These hormones ebb and flow in varying amounts which feeds back to the brain, and forward to the ovaries and uterus, to dictate what stage of the cycle your body is at (such as growing the uterine lining to prepare for fertilisation, triggering egg release at ovulation, or shedding the lining if fertilisation doesn’t occur).
Any hormonal contraceptive available works on one or both of these hormones in some way to disrupt this complex signalling. The oral contraceptive pill (referred to as the OCP, or sometimes as ‘the pill’) uses both oestrogen and progesterone to keep hormone levels higher in your body. This will prevent ovulation, as there are no fluctuating hormonal signals to trigger it. The uterine lining stays stable as a result, and no period occurs.
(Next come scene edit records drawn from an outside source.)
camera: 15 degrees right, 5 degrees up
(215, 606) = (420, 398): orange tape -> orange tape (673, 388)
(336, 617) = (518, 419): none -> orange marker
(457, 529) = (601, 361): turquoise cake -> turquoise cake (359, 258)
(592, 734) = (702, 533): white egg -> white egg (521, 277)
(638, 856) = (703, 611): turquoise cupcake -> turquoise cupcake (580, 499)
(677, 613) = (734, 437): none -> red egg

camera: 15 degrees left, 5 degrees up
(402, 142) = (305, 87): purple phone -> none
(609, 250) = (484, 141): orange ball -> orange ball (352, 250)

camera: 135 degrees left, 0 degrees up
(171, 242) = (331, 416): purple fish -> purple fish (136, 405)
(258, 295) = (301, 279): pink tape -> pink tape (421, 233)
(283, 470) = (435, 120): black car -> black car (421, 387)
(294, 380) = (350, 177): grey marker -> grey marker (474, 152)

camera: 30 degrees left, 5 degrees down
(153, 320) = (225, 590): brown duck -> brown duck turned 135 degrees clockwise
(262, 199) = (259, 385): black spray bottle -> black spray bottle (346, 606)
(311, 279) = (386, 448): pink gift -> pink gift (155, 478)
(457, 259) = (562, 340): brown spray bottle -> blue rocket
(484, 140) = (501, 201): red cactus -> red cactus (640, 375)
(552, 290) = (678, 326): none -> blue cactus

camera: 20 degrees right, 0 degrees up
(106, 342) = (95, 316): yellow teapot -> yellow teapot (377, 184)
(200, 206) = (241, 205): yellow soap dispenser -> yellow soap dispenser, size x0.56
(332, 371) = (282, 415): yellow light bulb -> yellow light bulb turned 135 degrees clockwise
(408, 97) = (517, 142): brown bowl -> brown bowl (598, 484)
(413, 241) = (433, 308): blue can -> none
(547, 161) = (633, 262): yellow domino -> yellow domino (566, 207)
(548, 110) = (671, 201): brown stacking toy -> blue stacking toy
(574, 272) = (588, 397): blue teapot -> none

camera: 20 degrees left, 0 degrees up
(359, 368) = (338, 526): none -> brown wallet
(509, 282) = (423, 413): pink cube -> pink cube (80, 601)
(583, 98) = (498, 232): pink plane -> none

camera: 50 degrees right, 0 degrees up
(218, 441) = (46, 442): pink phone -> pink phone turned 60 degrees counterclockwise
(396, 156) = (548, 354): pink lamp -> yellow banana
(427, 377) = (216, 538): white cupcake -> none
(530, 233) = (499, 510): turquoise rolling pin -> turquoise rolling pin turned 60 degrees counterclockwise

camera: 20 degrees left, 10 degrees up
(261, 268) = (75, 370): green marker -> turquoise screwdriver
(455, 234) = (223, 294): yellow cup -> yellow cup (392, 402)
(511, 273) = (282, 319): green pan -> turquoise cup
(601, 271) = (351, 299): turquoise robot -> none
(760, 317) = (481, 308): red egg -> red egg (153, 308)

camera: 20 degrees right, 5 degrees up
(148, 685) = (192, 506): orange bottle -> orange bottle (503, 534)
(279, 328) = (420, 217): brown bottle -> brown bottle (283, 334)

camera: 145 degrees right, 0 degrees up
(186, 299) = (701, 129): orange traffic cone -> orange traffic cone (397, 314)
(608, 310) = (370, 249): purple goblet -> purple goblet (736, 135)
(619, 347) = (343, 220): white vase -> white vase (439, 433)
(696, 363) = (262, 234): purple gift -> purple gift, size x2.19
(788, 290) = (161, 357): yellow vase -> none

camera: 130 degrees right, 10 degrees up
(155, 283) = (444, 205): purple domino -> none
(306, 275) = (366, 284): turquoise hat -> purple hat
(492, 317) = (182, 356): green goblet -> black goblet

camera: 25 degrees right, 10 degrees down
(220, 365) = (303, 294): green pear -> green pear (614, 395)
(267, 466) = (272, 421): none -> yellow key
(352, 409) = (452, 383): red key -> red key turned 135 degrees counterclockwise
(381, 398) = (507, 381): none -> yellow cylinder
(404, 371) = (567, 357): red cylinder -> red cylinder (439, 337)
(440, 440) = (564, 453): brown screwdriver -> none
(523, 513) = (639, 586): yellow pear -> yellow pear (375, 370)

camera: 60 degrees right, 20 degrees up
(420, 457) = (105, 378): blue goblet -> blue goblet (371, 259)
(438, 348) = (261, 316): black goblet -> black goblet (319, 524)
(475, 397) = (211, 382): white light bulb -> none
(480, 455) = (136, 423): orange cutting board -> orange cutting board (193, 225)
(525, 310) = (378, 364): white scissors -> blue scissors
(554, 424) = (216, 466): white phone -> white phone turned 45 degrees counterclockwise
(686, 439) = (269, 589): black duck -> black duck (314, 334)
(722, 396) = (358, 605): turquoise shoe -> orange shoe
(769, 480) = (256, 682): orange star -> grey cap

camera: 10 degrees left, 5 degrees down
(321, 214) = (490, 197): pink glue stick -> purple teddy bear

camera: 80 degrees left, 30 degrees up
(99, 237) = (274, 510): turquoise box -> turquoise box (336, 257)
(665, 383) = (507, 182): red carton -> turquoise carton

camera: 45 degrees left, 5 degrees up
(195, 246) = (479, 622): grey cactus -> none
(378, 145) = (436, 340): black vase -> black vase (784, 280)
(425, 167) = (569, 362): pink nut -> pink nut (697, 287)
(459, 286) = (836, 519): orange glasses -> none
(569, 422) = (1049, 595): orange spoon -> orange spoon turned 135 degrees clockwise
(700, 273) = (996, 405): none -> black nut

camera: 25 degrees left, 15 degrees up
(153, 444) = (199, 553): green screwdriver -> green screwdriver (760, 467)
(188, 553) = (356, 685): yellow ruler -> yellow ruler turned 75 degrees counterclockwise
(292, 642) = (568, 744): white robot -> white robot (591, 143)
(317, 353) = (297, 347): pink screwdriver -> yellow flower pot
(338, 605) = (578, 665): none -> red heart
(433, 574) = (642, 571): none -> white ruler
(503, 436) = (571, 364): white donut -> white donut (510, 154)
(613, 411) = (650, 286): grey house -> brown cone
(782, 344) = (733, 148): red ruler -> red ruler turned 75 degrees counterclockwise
However, if you decide to take the sugar pills (which have no active hormones), you will bleed – but this is due to the withdrawal of the hormones which are keeping the uterine lining alive, and so is more of a manufactured period than a natural one.
Alternatively, some contraceptives that use progesterone only (such as Mirena, Implanon, depot injections, or the progesterone-only pill (or ‘mini-pill’)) work by preventing the uterine lining from building up in the first place. This is why, after several months of using one of these contraceptive types, some people notice their periods tend to lighten, and they may go away altogether.
However, not every person is the same, and some may find that their bleeding becomes heavier or more irregular on some types of contraceptives. If this is annoying or worrying to you, see your doctor to discuss other options available to you.